I can't help but notice this is an excellent example of the Sanctity moral foundation. The only other site that has anything like Programmers emphasis on purity of questions is Skeptics. I'd suggest that this community's unique set of values, and not topic confusion, make this site difficult for outsiders.

Several of us within The Whiteboard noted during the experiment that we had more time available to edit marginal questions so that they could be re-opened. I even made a comment to the effect that one of the major benefits of three votes-to-close was that it freed active community members up to focus on higher order aspects of the site. That's a very, very good thing.

I agree. If we could keep that without dramatically increasing question closing (which is already a deep outlier on the network), than I would be advocating for this change to be kept.
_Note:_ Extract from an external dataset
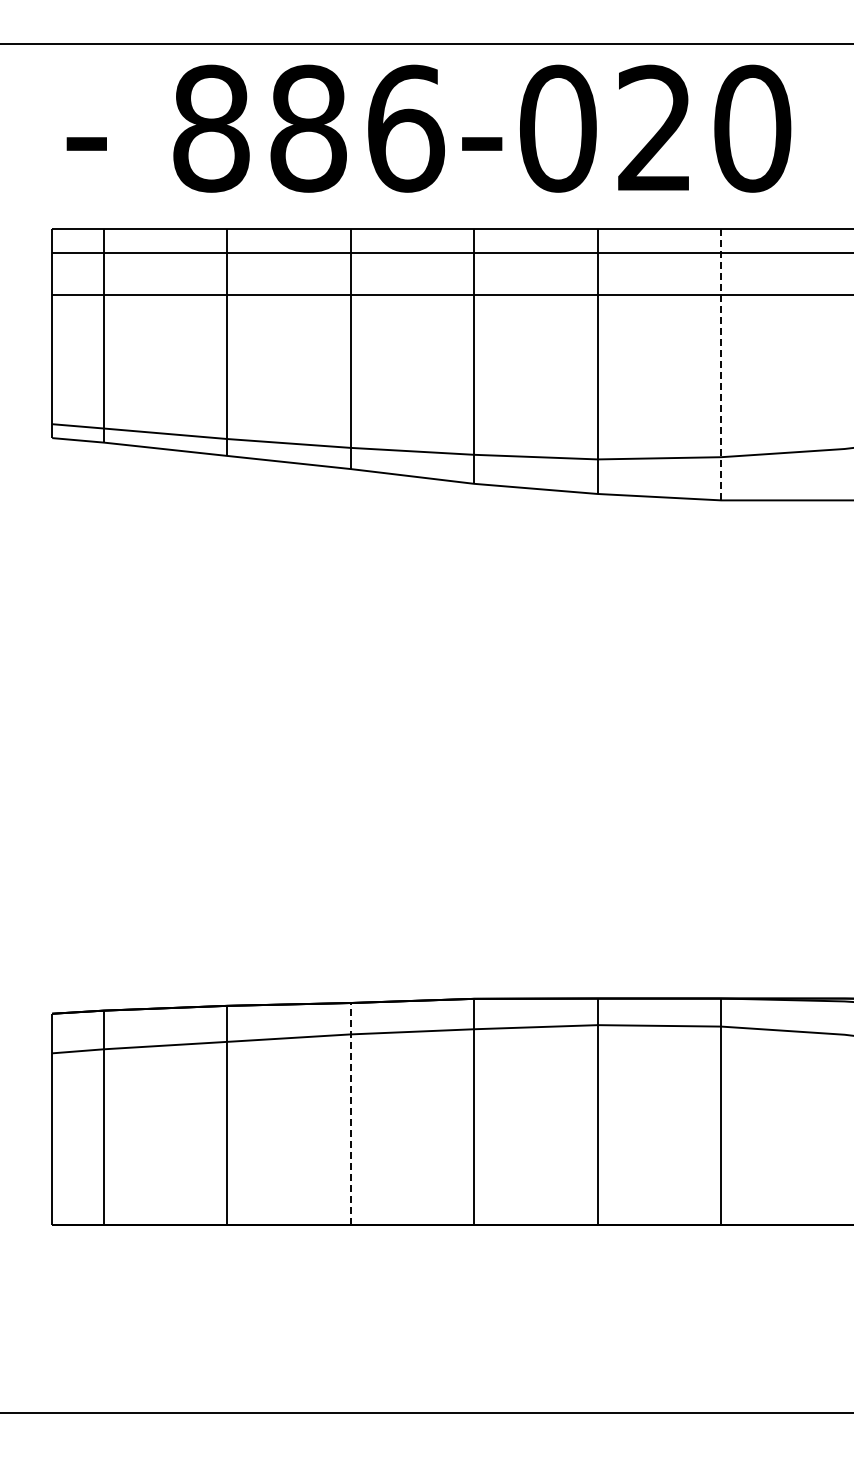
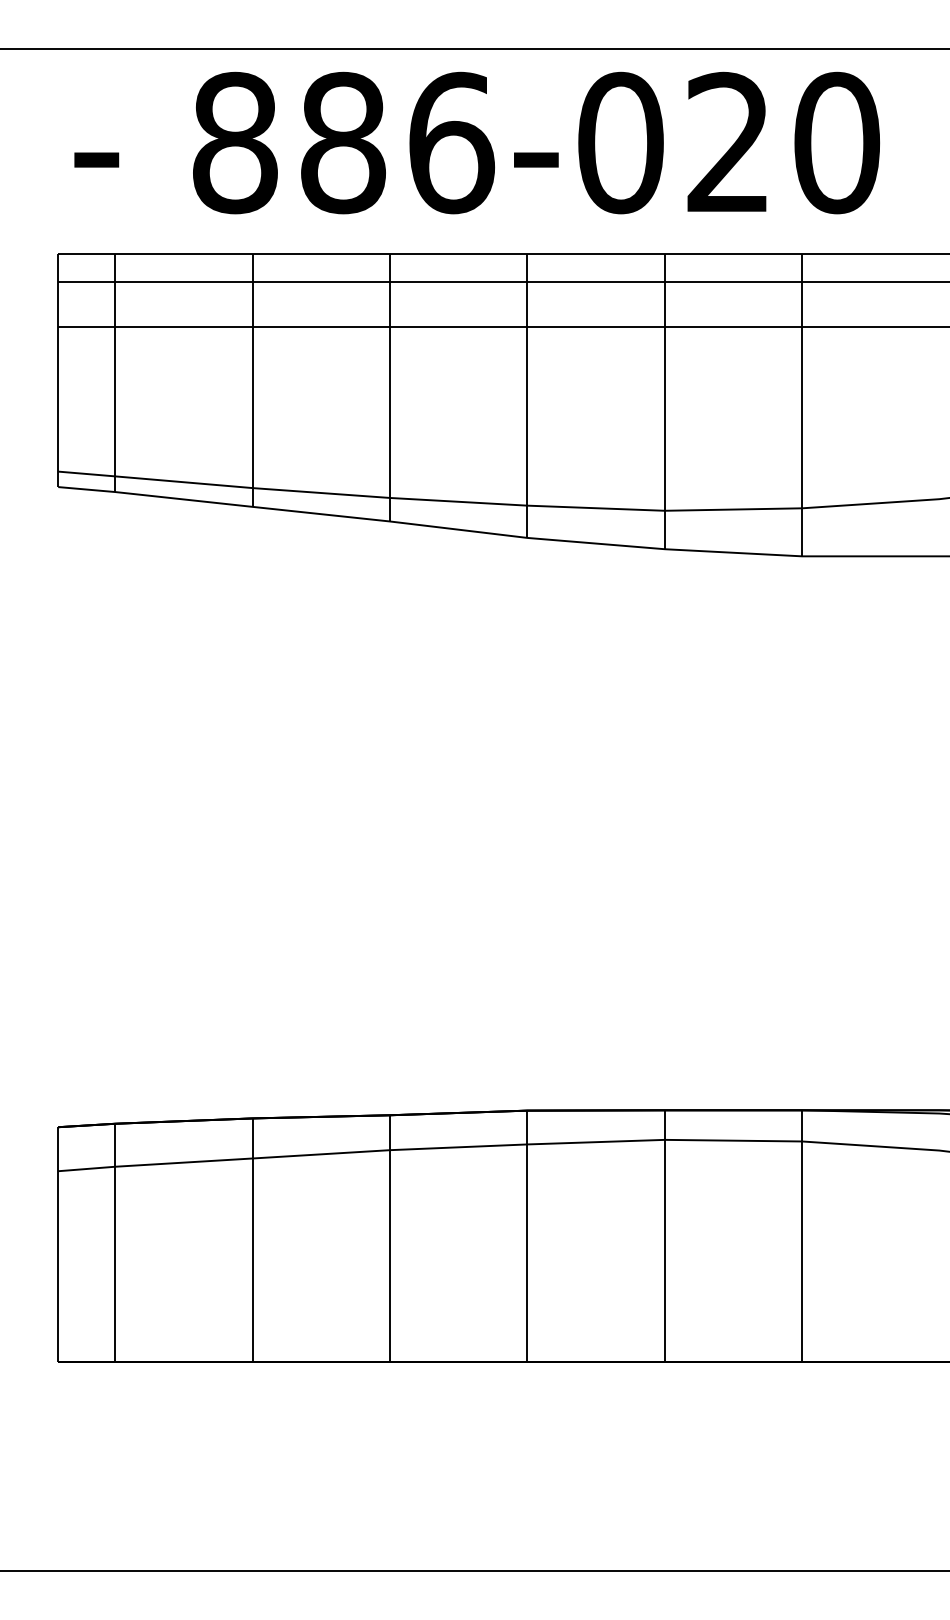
line: (721, 364) -> (802, 405), dashed -> solid
line: (350, 1113) -> (389, 1238), dashed -> solid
(It's drifting too far from the topic at hand, but I don't think treating user time as a zero-sum is a reasonable estimate. People tend to spend more time on sites they enjoy. It's one of the reasons we encourage people to have fun. Why would anyone keep participating in a hobby that makes them miserable?)

This meta post won't be for the faint of heart.

No it is not. ;-)

I'll need to take more time going over it in the future, but my initial sampling of those questions is that I wouldn't vote to close most of them. But that shouldn't surprise you, I guess.

  • 1
    "The only other site that has anything like Programmers emphasis on purity of questions is Skeptics" -- what about Server Fault?
    – gnat
    Commented Dec 19, 2015 at 6:05
  • 8
    "Why would anyone keep participating in a hobby that makes them miserable?" - I'd like to touch upon that briefly. I, and other active users, use Programmers to help provide a backstop to the problems we encounter at work. In other words, we use the site to work more efficiently and not purely for fun. If you don't have the benefit of working on a large team, Programmers can be useful for exposure to concepts that you wouldn't otherwise encounter. That said, there is a measure of fun that comes with mastering a skill, and programming is a skill. But we're not looking for frivolity, ...
    – user53019
    Commented Dec 19, 2015 at 16:45
  • 8
    ... as we could simply use "/r/programming" if frivolity was what we were interested in. We specifically want a high signal:noise ratio because we're using this site for professional reasons. We still have a good time and enjoy what we do here. So it's a different definition of fun that causes us to moderate in the way that we do. If anything, that difference in perspective is likely what underpins why we're getting an impedance mismatch in discussing the site's scope and what constitutes and appropriate question.
    – user53019
    Commented Dec 19, 2015 at 16:52
  • 2
    There's more that I'd add, but I fear that I'm also digressing from the primary purpose of this post and I don't want to hijack it. Thank you again for continuing the discussion regarding this experiment, and I'm grateful that you're engaging in the conversation with an open mind. Even though I still disagree regarding your current conclusions, you get my up vote.
    – user53019
    Commented Dec 19, 2015 at 16:55
  • 7
    If you come back with a list of what was closed that you wouldn't close, that might help. I'm not sure if anyone will change their mind anyway, but it's very unlikely without such a list.
    – psr
    Commented Dec 21, 2015 at 17:29
  • 4
    Its been some time, and the holidays have passed. Could you consider grabbing our 100 most recently closed (make sure you grab deleted and migrated) questions and passing them around to the SE developers to get their opinions on how many of them are clear, on topic, and not too broad or opinion oriented? I'm really curious about how many of them (and which ones) have a disagreement for what community close votes have said and what another pool of devs think.